I Know Why the Caged Bird Sings by Maya Angelou
Trigger WarningThis review will discuss triggering content explored in Maya Angelou’s book, including childhood abuse and trauma, rape, and racism.
This book is a classic for a reason. In I Know Why the Caged Bird Sings, Maya Angelou does not pull a single punch. She is matter-of-fact when discussing the prejudice and racism inflicted upon her from a young age. She is fearless in her retelling of a childhood rape. Dr. Angelou writes about such heavy issues with a hand that says, “Here it is – keep looking.”
This book is fantastically written. I may be partial as a poet myself, but I loved the way Dr. Angelou wrote, as though the whole book were a work of poetry. She fit words together in such a way that I was left reeling. I think this is a difficult thing to do for a novel-length piece. However, I believe it was executed in such a way that it enhanced the book rather than overwhelming it.

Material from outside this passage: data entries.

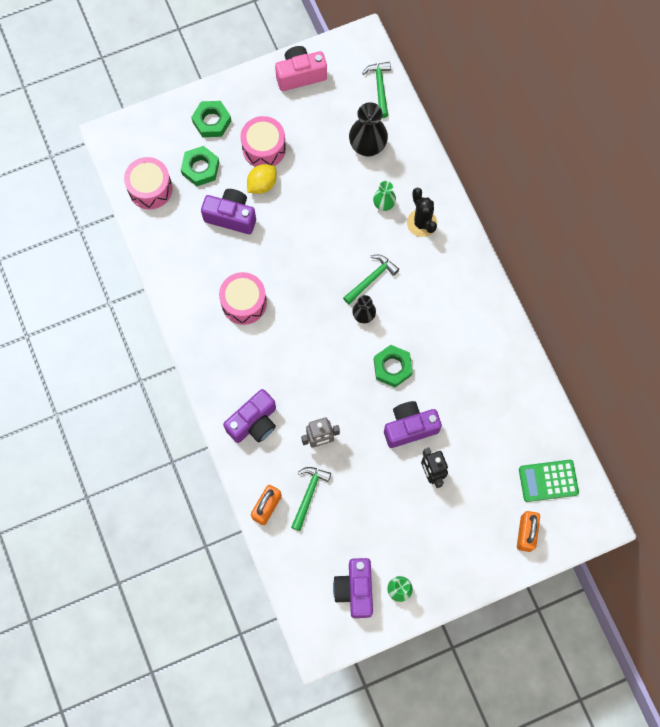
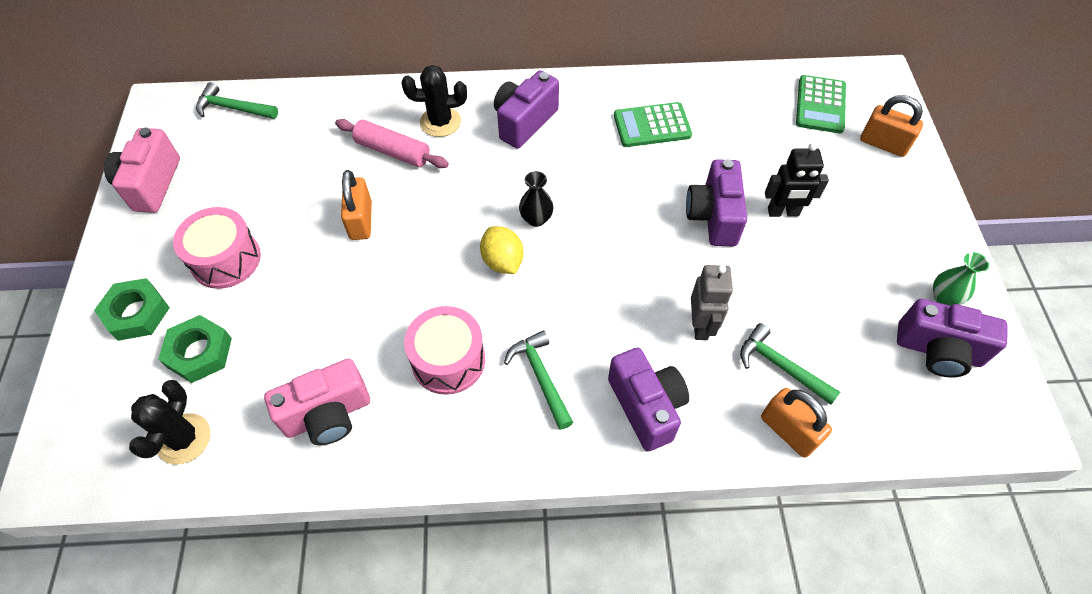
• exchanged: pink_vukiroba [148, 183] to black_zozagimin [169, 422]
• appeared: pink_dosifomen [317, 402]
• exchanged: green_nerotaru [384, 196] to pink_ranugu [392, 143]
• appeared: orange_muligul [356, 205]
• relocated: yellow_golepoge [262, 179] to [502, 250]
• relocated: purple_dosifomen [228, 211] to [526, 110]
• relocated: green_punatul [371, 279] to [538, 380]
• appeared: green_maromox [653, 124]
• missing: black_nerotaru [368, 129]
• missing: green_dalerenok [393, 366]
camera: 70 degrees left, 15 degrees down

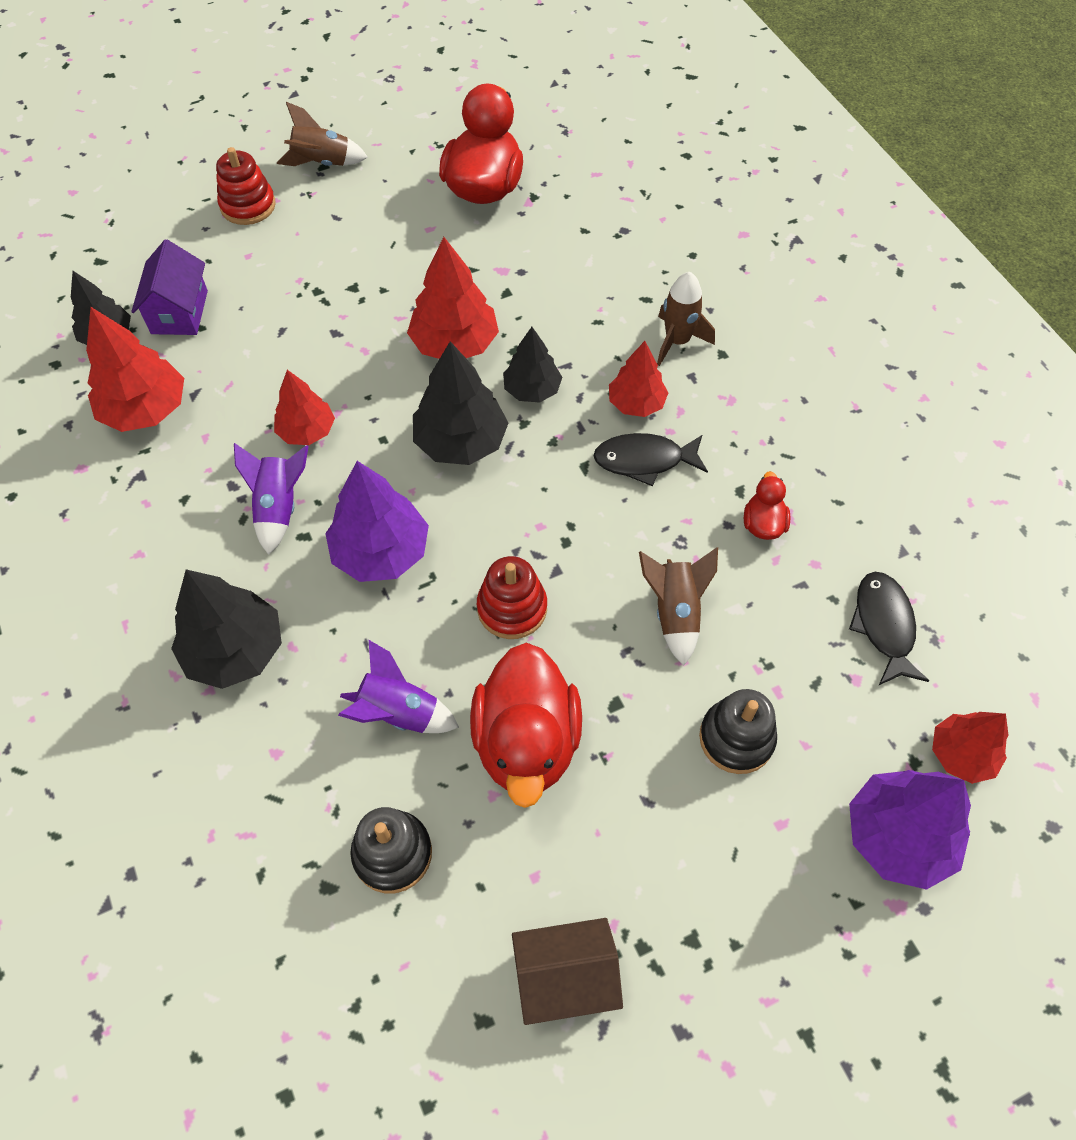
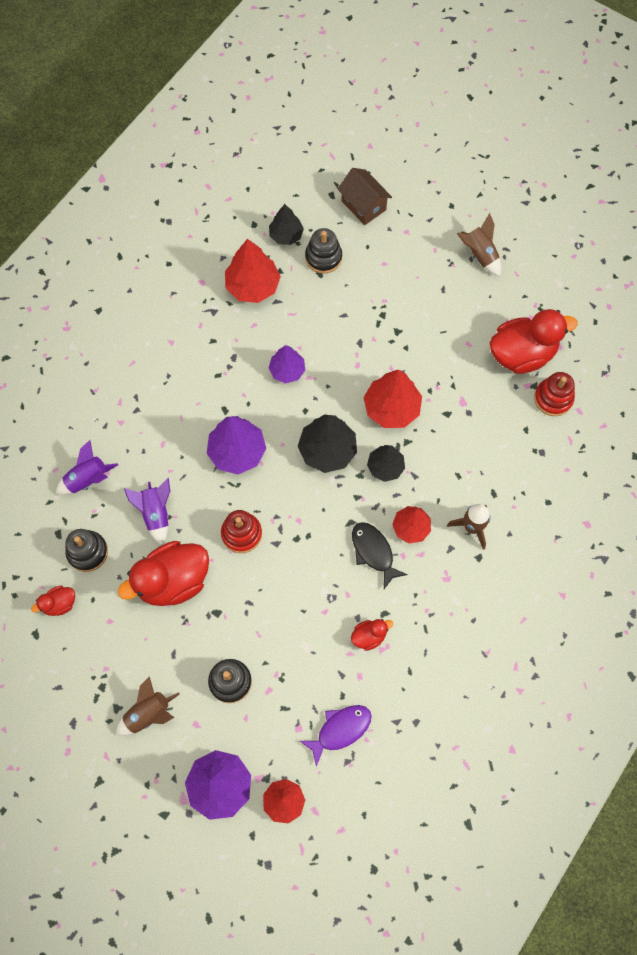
• appeared: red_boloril [53, 601]
• relocated: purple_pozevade [271, 499] to [87, 467]
• relocated: brown_pozevade [678, 606] to [148, 706]
• colour: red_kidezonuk [304, 407] to purple_kidezonuk [287, 364]
• colour: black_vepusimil [889, 628] to purple_vepusimil [336, 736]
• exchanged: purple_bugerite [169, 287] to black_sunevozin [323, 251]
• relocated: brown_bugerite [567, 971] to [364, 196]
• relocated: red_sunevozin [246, 186] to [554, 394]
• missing: black_kidezonuk [226, 629]
camera: 60 degrees right, 10 degrees up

I also have to laud the honesty of the piece. It takes great courage to write so openly about trauma and tragedy. Imagine as a child a white woman decides your name is too hard to pronounce and therefore calls you something else entirely. The dehumanization of that single act is something that has remained at the forefront of my mind. This book is a reminder that, though we have come a long way, we still have a long way to go.
I’ll be honest – this book took me weeks to get through. I enjoyed the way it was written, and the story is compelling with good pacing. So what was the issue? The problem for me lay within myself, not the book. The subject matter is really heavy. Given the current climate of Black Lives Matter and #MeToo, as well as my own traumas, at times I had to put this book down and walk away, sometimes for days at a time. I needed time to process what I was reading and the emotions evoked by the author.
I also felt that the ending was a little abrupt. But, considering it’s the first in a decent-sized series, I get why she ended there. It made me want to know what happened next.
Overall, I’ll give this book a 4/5. The subject matter is profoundly important, so it is a must-read for everyone, in my opinion. That said, because of the weight of the subject matter, I don’t think this is a book I’ll be picking up for a second read in the near future.